Desenvolvimento sustentável: Utopia ou realidade?
Enviada em 27/06/2021
O cientista inglês Isaac Newton defende que são construídos muitos muros e poucas pontes, afirmação que pode ser aplicada ao desenvolvimento sustentável caso seja levado em conta o fato de que, até a contemporaneidade, não foi possível alcançar a conciliação entre preservação ambiental e bem estar humano. Deste modo, é notório que políticas ambientais não são suficientemente levadas em consideração ao se tratar da resolução de problemas socioeconômicos, o que agrava a má situação ecossistêmica no Brasil.
Em primeiro lugar, o artigo 2° da Lei nº 7.804 / 89 da Constituição Brasileira visa à dignidade da vida humana a partir da qualidade ambiental, sendo este um passo à frente ao se tratar da possibilidade de um avanço ecológico no país. Em contrapartida, a legislação da República do Brasil nem sempre é considerada pelas autoridades que a governam quando a solução para um problema passa a ter alto custo.
Ademais, é possível inferir que ações que envolvem tanto o âmbito socioeconômico quanto o ambiental (simultaneamente) são mínimas em relação às que envolvem apenas o primeiro aspecto supradito.
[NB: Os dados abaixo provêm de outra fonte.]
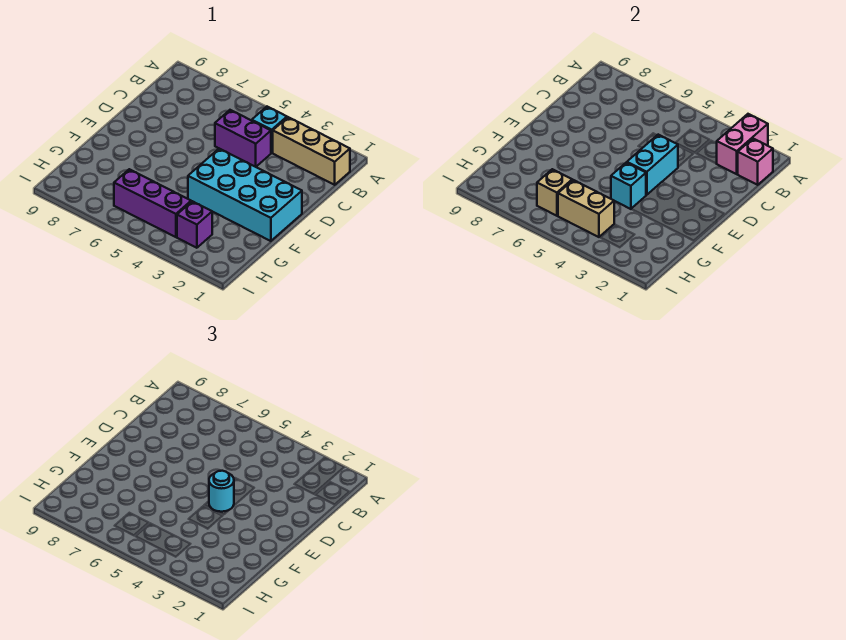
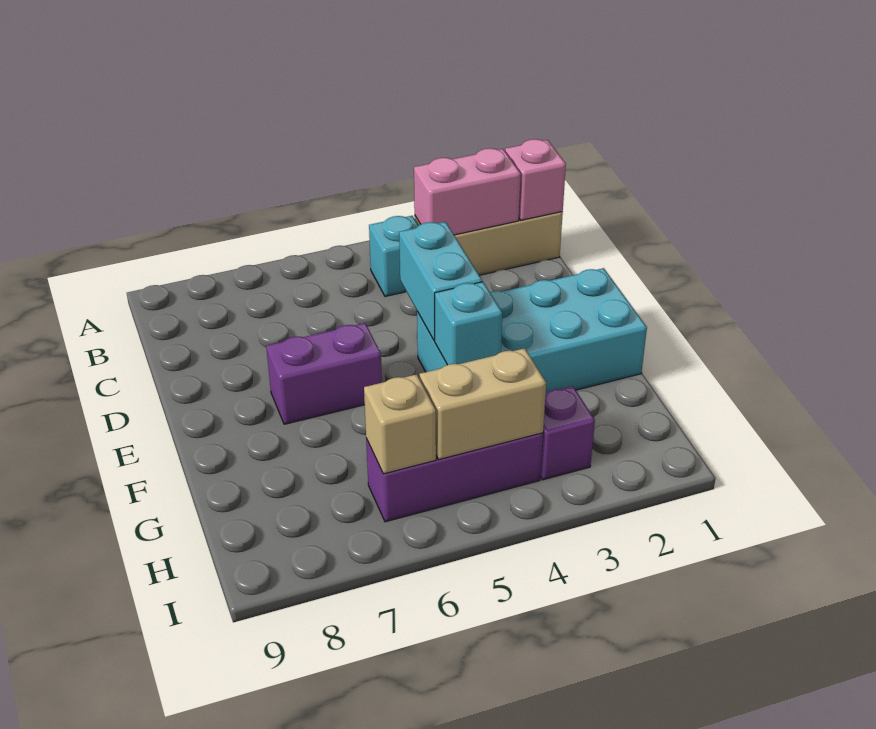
pink brick A2:B2 level 2 -> pink brick B2:B3 level 2
purple brick C4:C5 level 1 -> purple brick E6:E7 level 1
cyan round brick E4 level 3 -> none

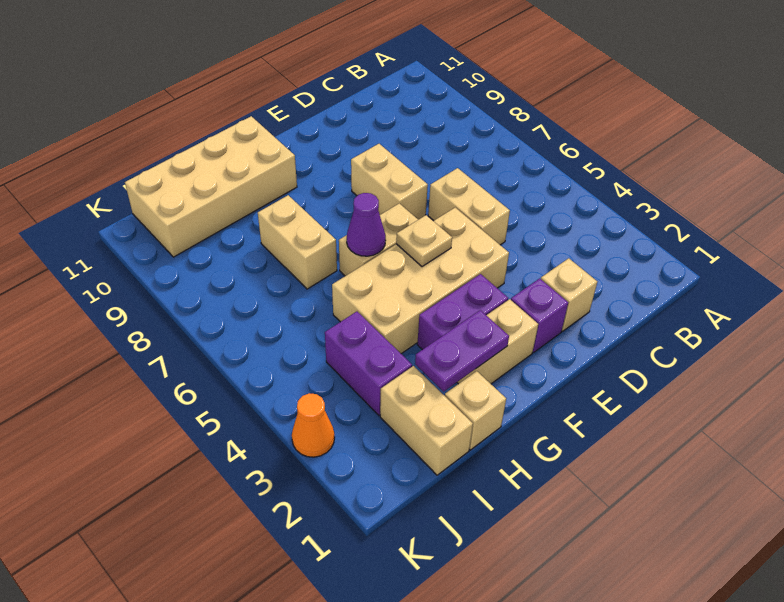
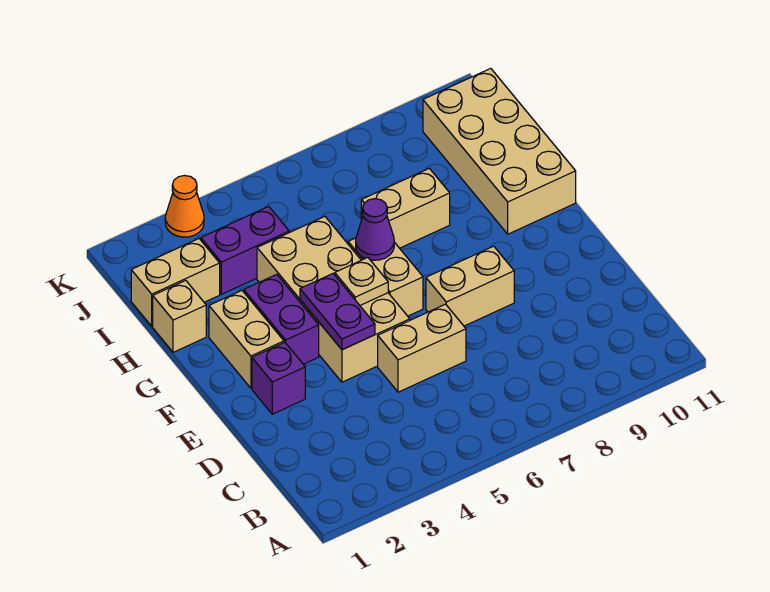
tan brick D2 level 1 -> none
purple plate G2:H2 level 2 -> purple plate E4:F4 level 2

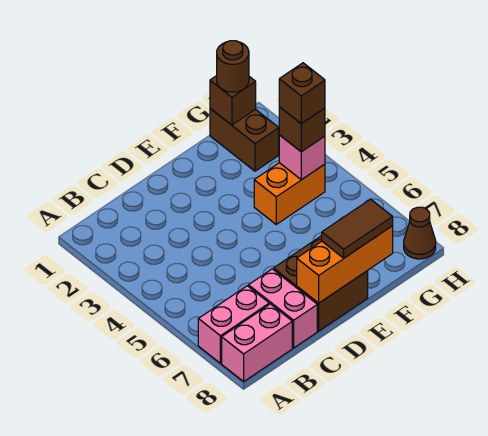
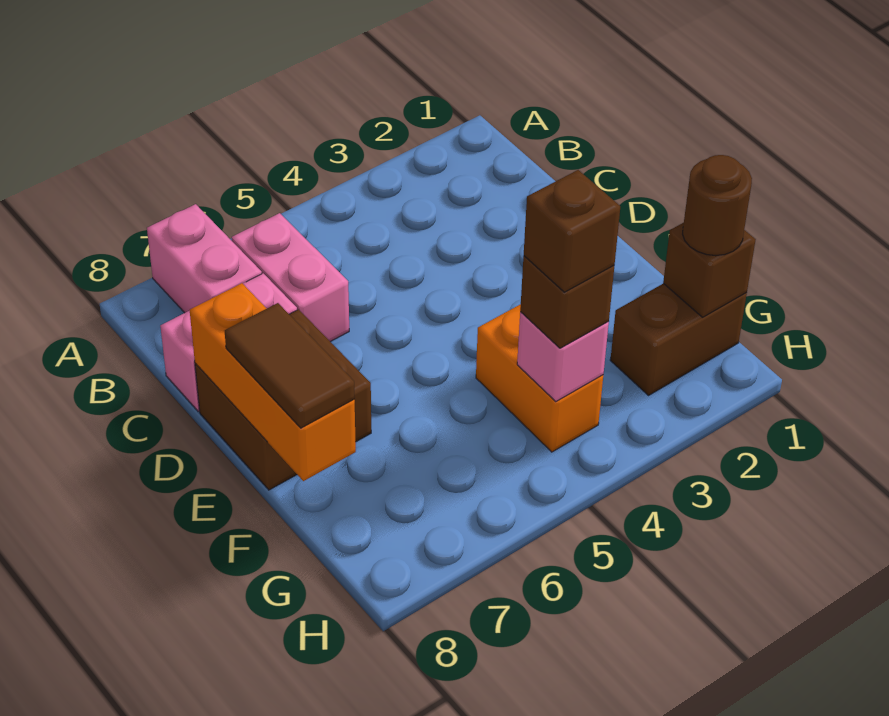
pink brick A8:B8 level 1 -> pink brick B6:C6 level 1
brown cone H8 level 1 -> none

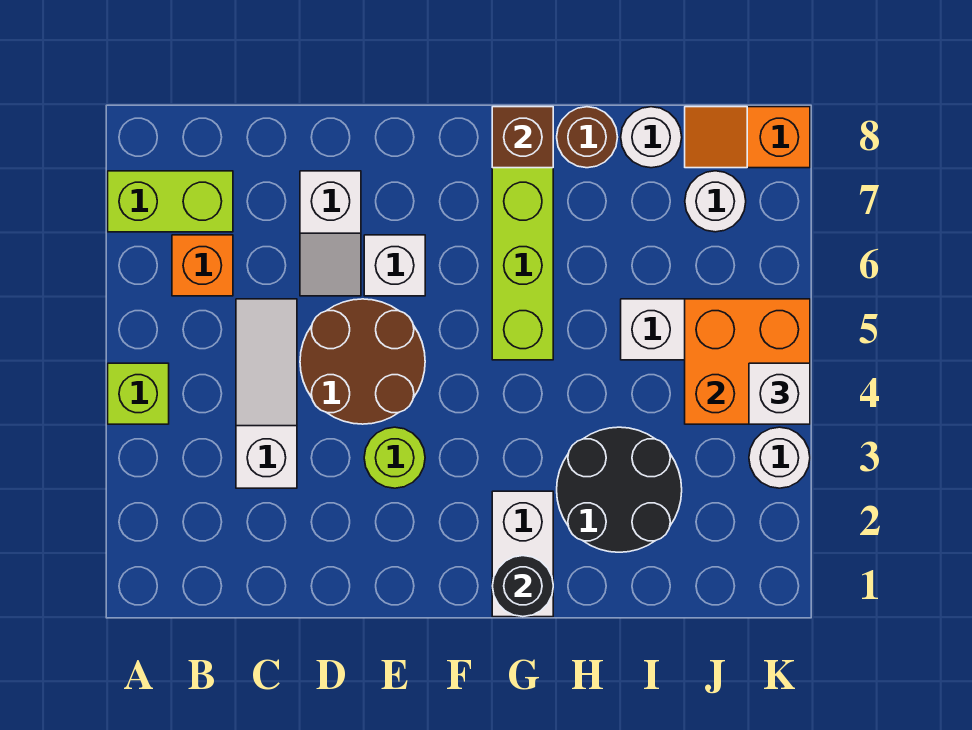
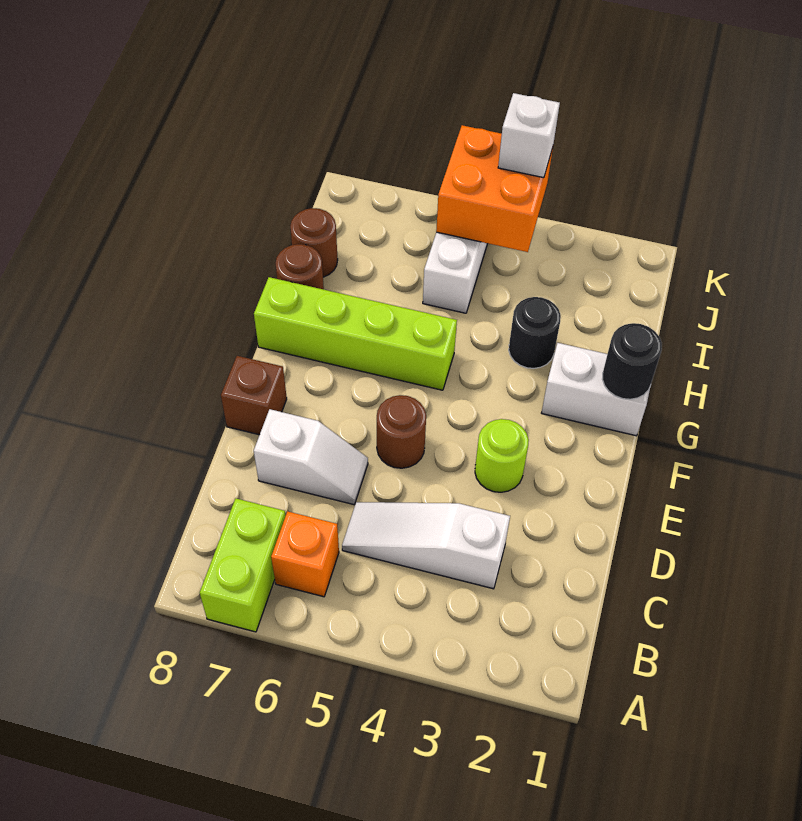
lime brick A4 level 1 -> none
brown round brick D4:E5 level 1 -> brown round brick E5 level 1
white brick E6 level 1 -> none
brown brick G8 level 2 -> brown brick E8 level 1
black round brick H2:I3 level 1 -> black round brick H3 level 1
white round brick I8 level 1 -> brown round brick I8 level 1
white round brick J7 level 1 -> none
orange slope J8:K8 level 1 top K -> none
white round brick K3 level 1 -> none

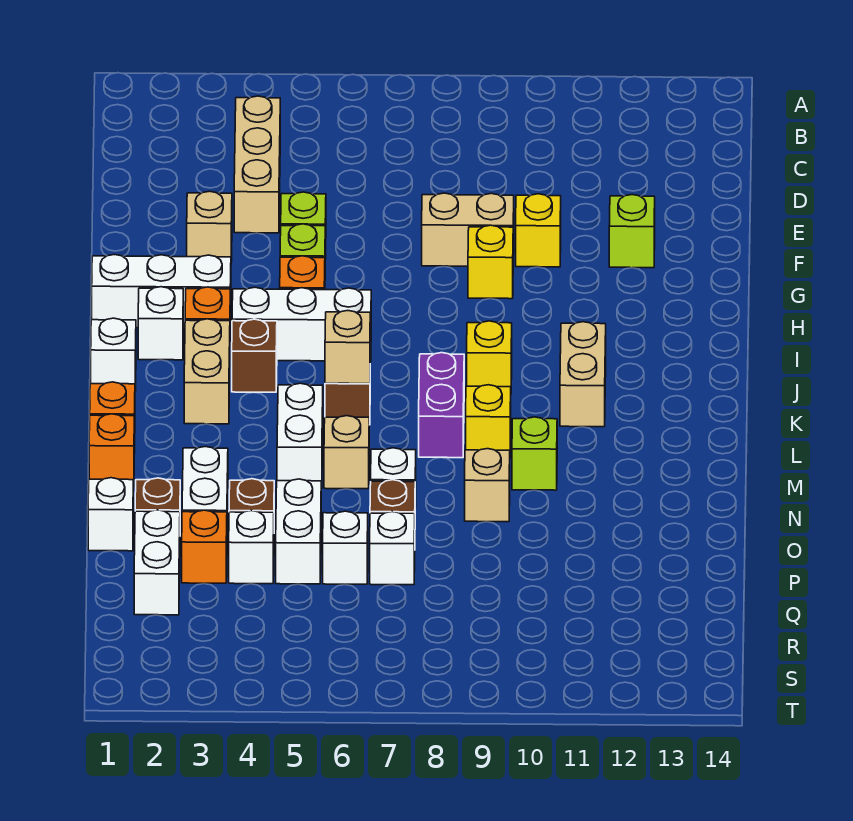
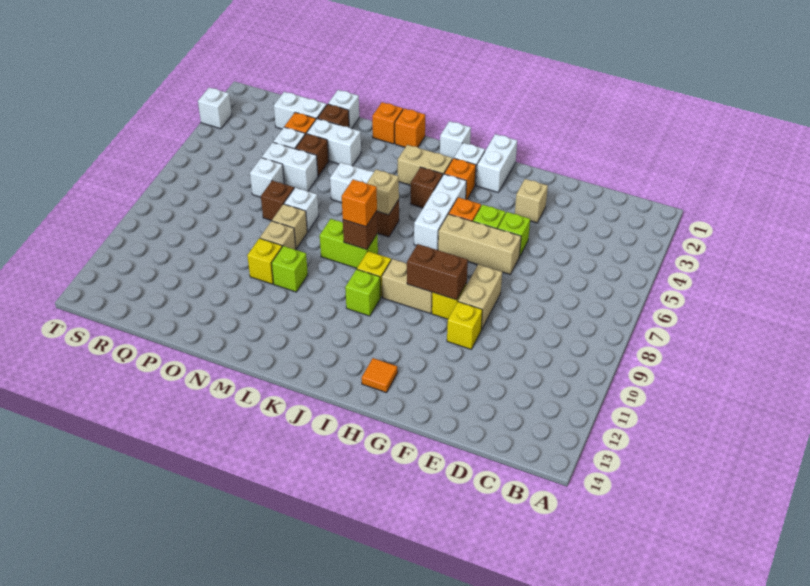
tan brick C4:E4 level 1 -> tan brick F6:H6 level 1
lime brick F12 level 1 -> lime brick J10 level 1
none -> brown brick G9:H9 level 2
white brick H1:H3 level 1 -> white brick H1:H2 level 1
none -> orange tile H13 level 1
tan brick J11:K11 level 1 -> tan brick H9:I9 level 1
purple brick K8:L8 level 1 -> lime brick K8:L8 level 1
none -> brown brick K8 level 2
none -> orange brick K8 level 3
yellow brick L9 level 1 -> yellow brick N10 level 1
tan brick M6 level 1 -> tan brick N8 level 1
white brick P7 level 1 -> white brick T3 level 1

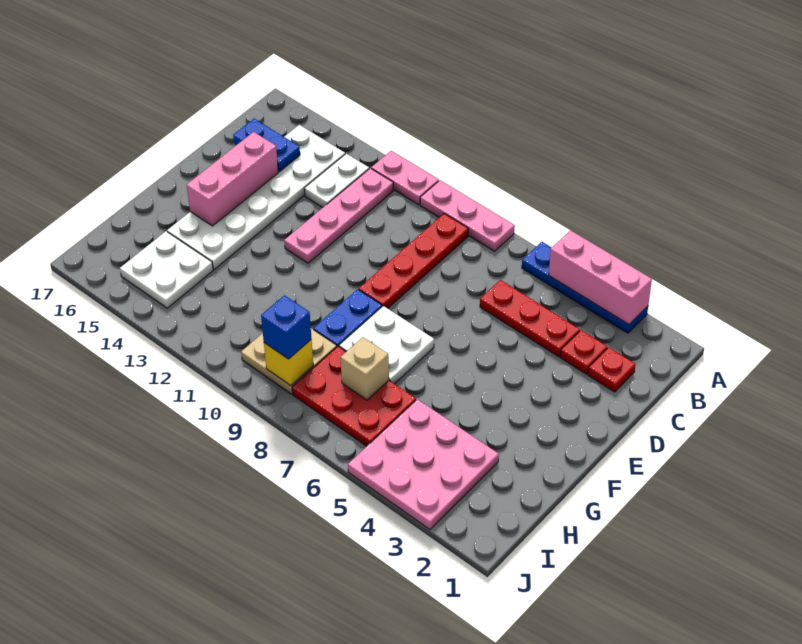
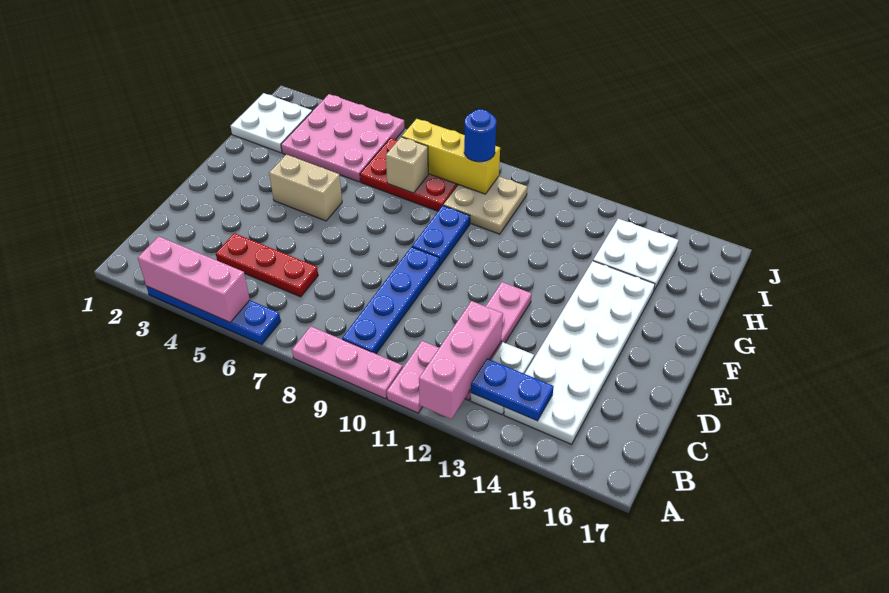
pink plate A11:A12 level 1 -> pink plate A11:B11 level 1
red plate B9:E9 level 1 -> blue plate B9:E9 level 1
red plate C2 level 1 -> none
red plate C3 level 1 -> none
blue plate C15:C16 level 2 -> blue plate B13:B14 level 2
pink brick D15:F15 level 2 -> pink brick A12:C12 level 2
none -> tan brick F4:F5 level 1
white plate F7:G8 level 1 -> white plate H1:I2 level 1
yellow brick I9 level 2 -> yellow brick I7:I9 level 2
blue brick I9 level 3 -> blue round brick I9 level 3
Esta situação surge da falta de interesse tanto governamental quanto populacional em políticas e atos coletivos que tenham o meio ambiente como prioridade.
Em suma, o desenvolvimento sustentável pode ser considerado como uma utopia devido à falta de consideração com as práticas ambientais positivas. Deste modo, é imprescindível que o Governo Federal e o Ministério de Meio Ambiente implementem nas escolas de ensino primário e fundamental a educação ambiental como matéria extra e obrigatória na grade curricular dos estudantes. Logo, será importante para que as gerações futuras passem a se preocupar com o meio ambiente e a cooperar com melhorias ecológicas a fim de alcançar o desenvolvimento sustentável.